A few weeks ago, I talked about plotting as the process of asking ‘What could possibly go wrong?’ and then making that happen. This means a story becomes a series of moments where the hero or the heroine (or, perhaps, the villain) is heading for their goal, full steam ahead, when something happens to deflect them.
Of course we, the readers of romantic fiction, know our protagonists will eventually find their way to safe harbour, quite possibly in a far better destination than the one they planned at the start. So we sit back and enjoy the journey. Not so the poor characters who face the cliff-hanger chapter endings, the crises, blocks and turning points, the things that go wrong.
This week, I’d love you to share a crisis or turning point. Mine is from Prudence in Love. Prue and her sister Charity have been packing to leave the house Charity shared with the villainous Earl of Selby now that she has discovered his real character. But Selby and his cronies have arrived before they can escape, and are planning rape and murder. But first, Selby cannot resist showing off to his friends, by demanding that Charity demonstrate for them her competence at fellatio.

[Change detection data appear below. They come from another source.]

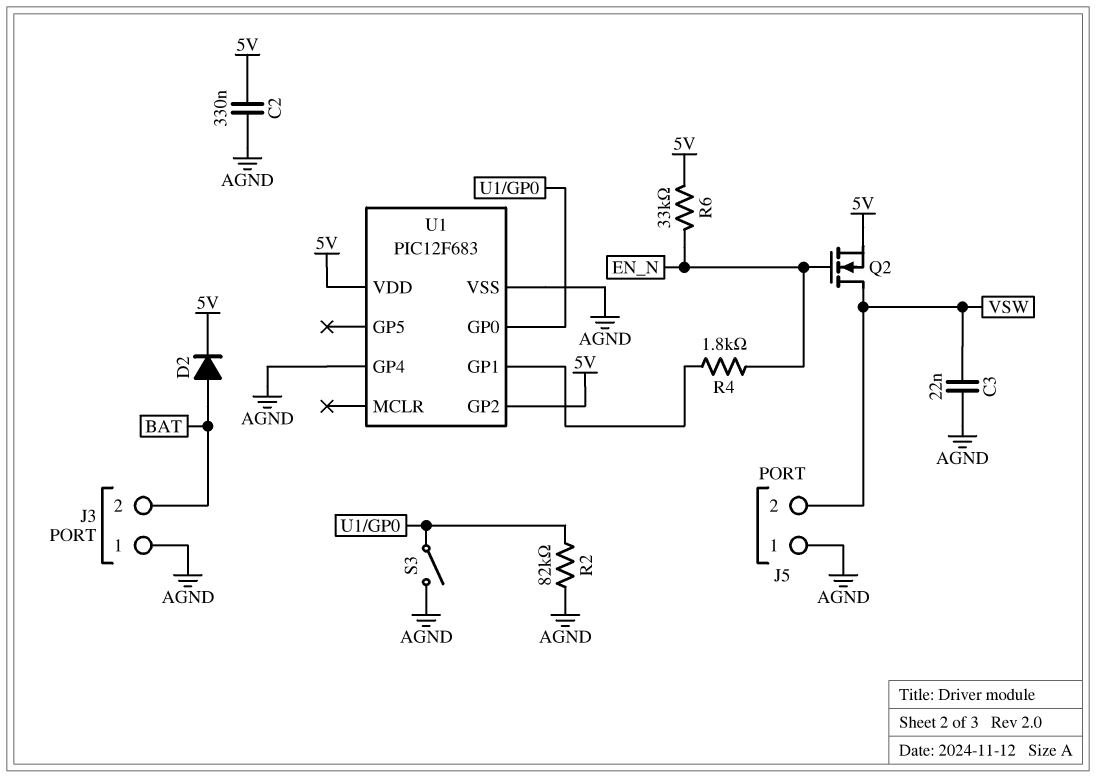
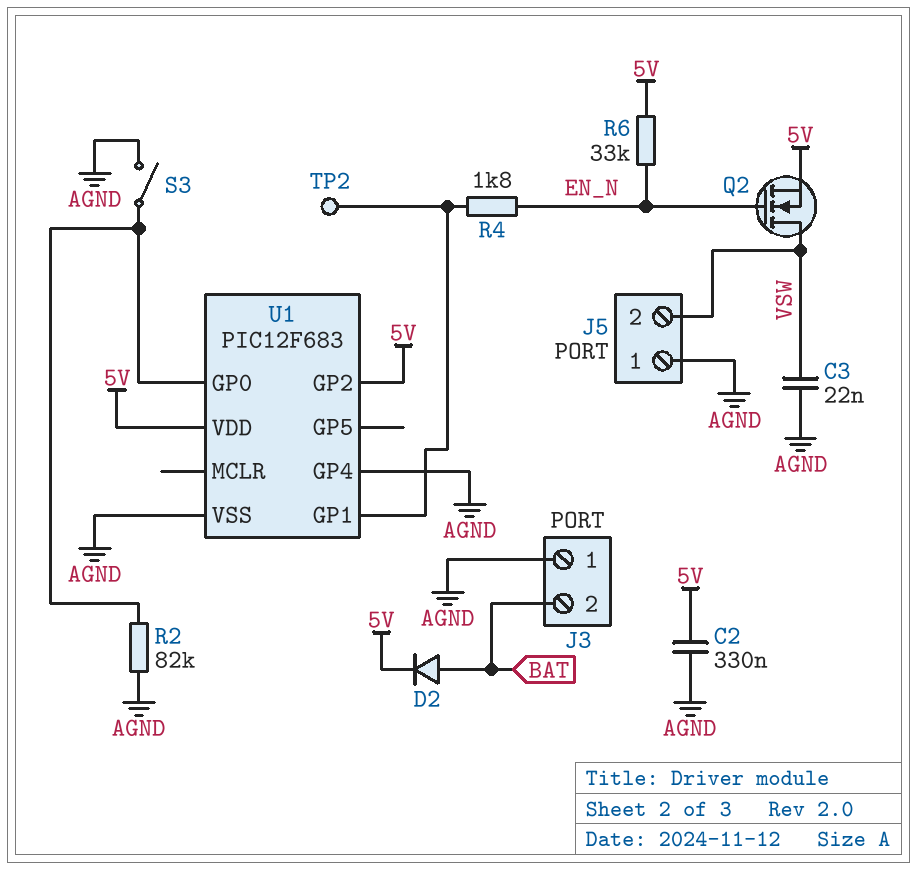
TP2: none -> test point (U1/GP1)

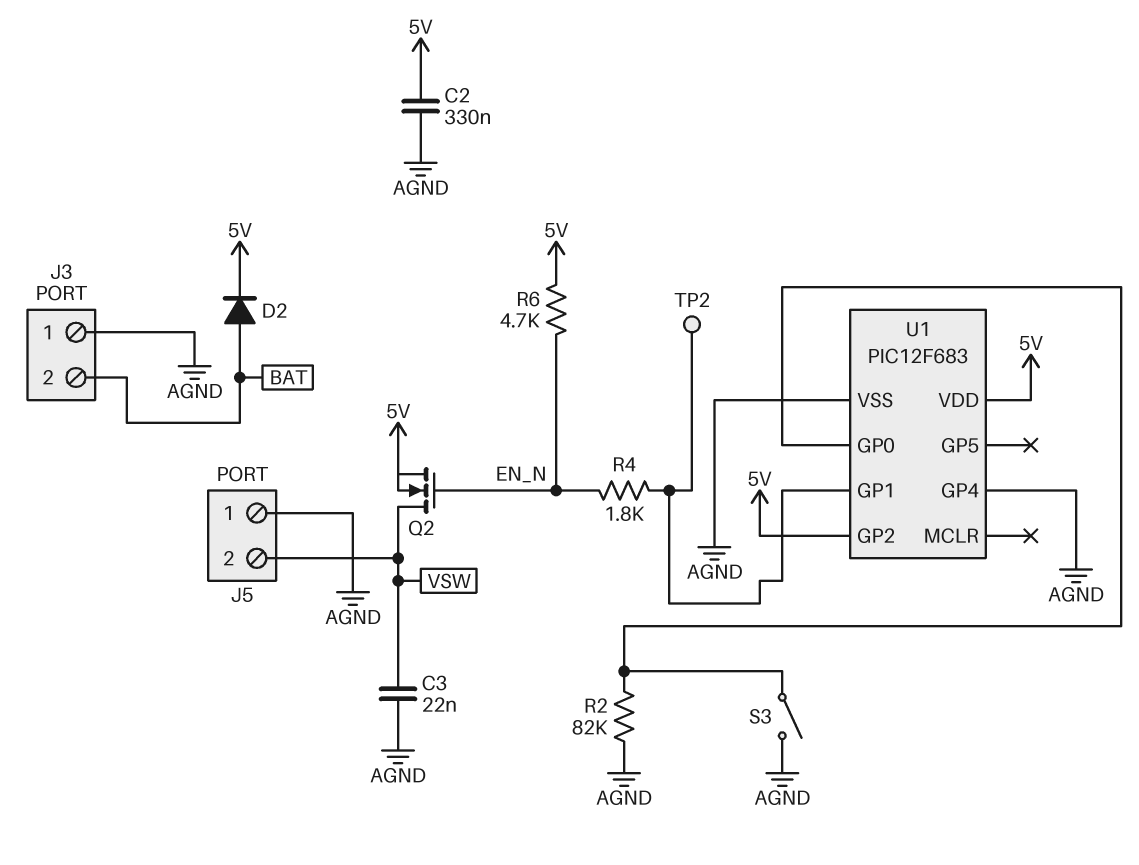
R6: 33k (5V, EN_N) -> 4.7k (5V, EN_N)

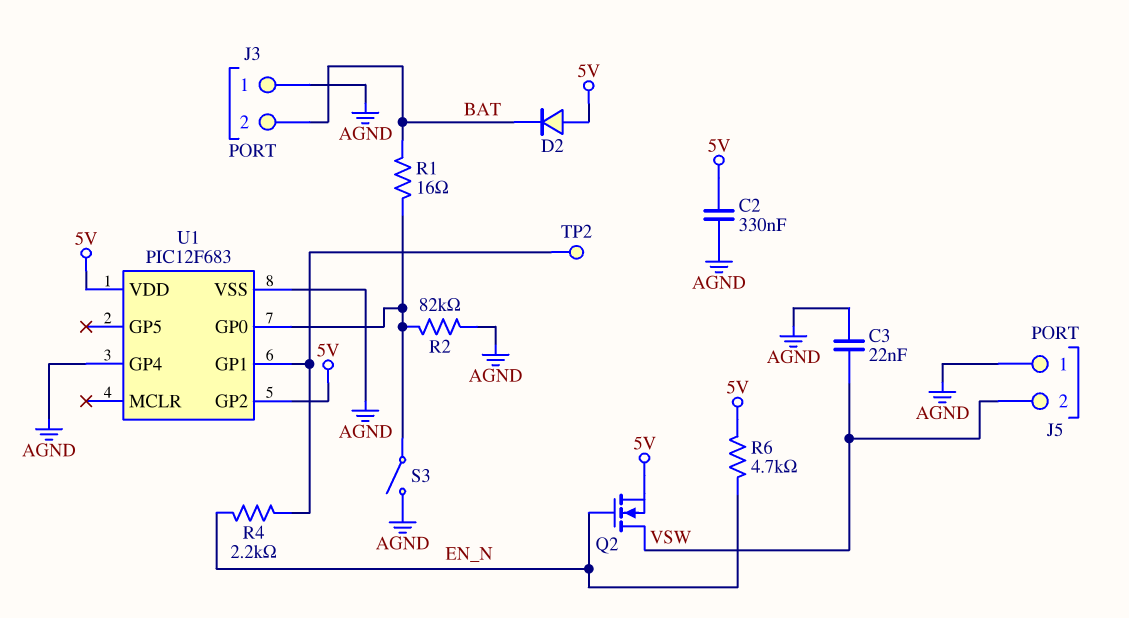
D2: diode (A BAT, K 5V) -> diode (A 5V, K BAT)
R1: none -> 16 (BAT, U1/GP0)
R4: 1.8k (EN_N, U1/GP1) -> 2.2k (EN_N, U1/GP1)

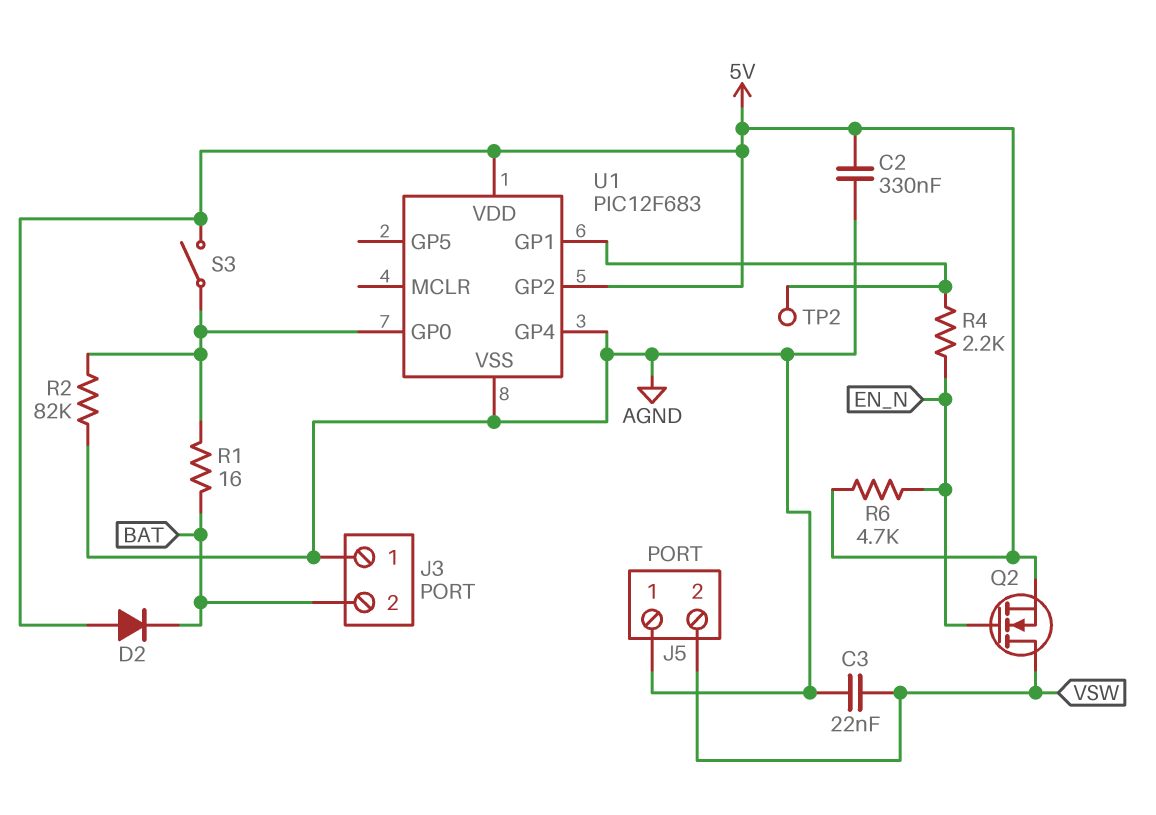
S3: switch (AGND, U1/GP0) -> switch (5V, U1/GP0)

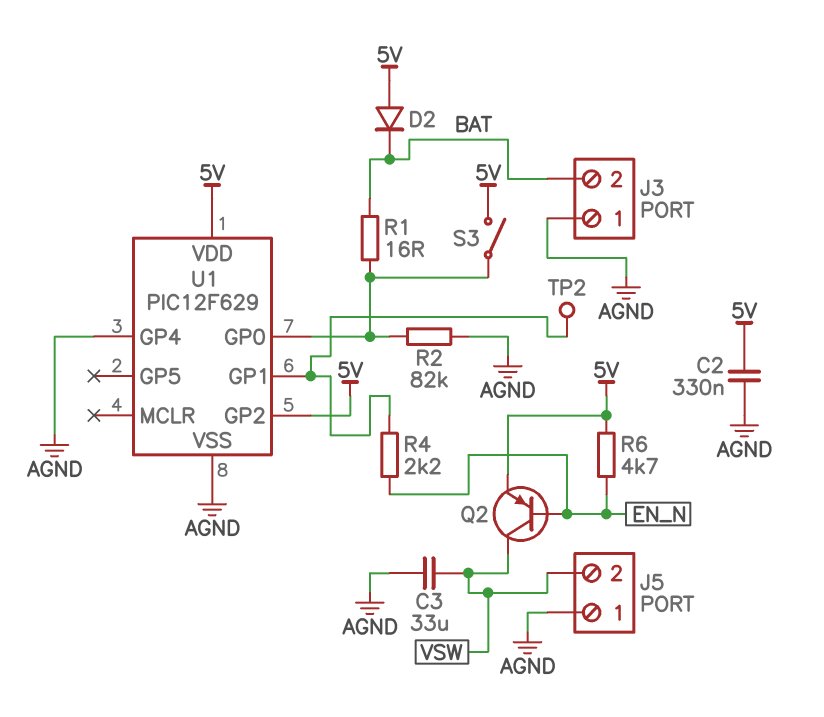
C3: 22nF (AGND, VSW) -> 33uF (AGND, VSW)
Q2: NMOS (G EN_N, D VSW, S 5V) -> PNP (B EN_N, C VSW, E 5V)
U1: PIC12F683 -> PIC12F629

She leaned forward, opening her mouth, and slid her eyes sideways to meet Prue’s. It was enough. As Charity grabbed the most vulnerable part of Selby’s anatomy and squeezed, Prue flung herself on the hand in which Annesley held the gun and knocked it upwards. From the stairs, Barnstable gave a yell at the same time as Selby’s anguished scream.
Prue had no time to look at how the other women were faring. Annesley was larger and stronger than her, and close quarters was not how she would win this fight. Still, if she could get the pistol off him, if Charity had enough wits about her to come to Prue’s aid, they might have a chance.
He was forcing the barrel around towards Prue when Charity hit him over the shoulder with an iron pot, and the gun went off with a loud reverberating bang, throwing him backwards.
Prue sprawled where he dropped her, but was gathering her feet beneath her to throw herself back into the fray, when Charity threw herself down between Prue and Annesley. “Prue? Are you hurt?”
The swine had missed, thanks to Charity, but she had not hit him hard enough. He was leveling the pistol again, grinning broadly. On the stairs, Barnstable was dancing in place, complaining. “She bit me! I was going to be nice, little girl, but…”
Selby’s voice was high and strained, as he dragged Charity away from Prue by her hair. “You’ll pay for this, Charrie, you filthy little trollop.”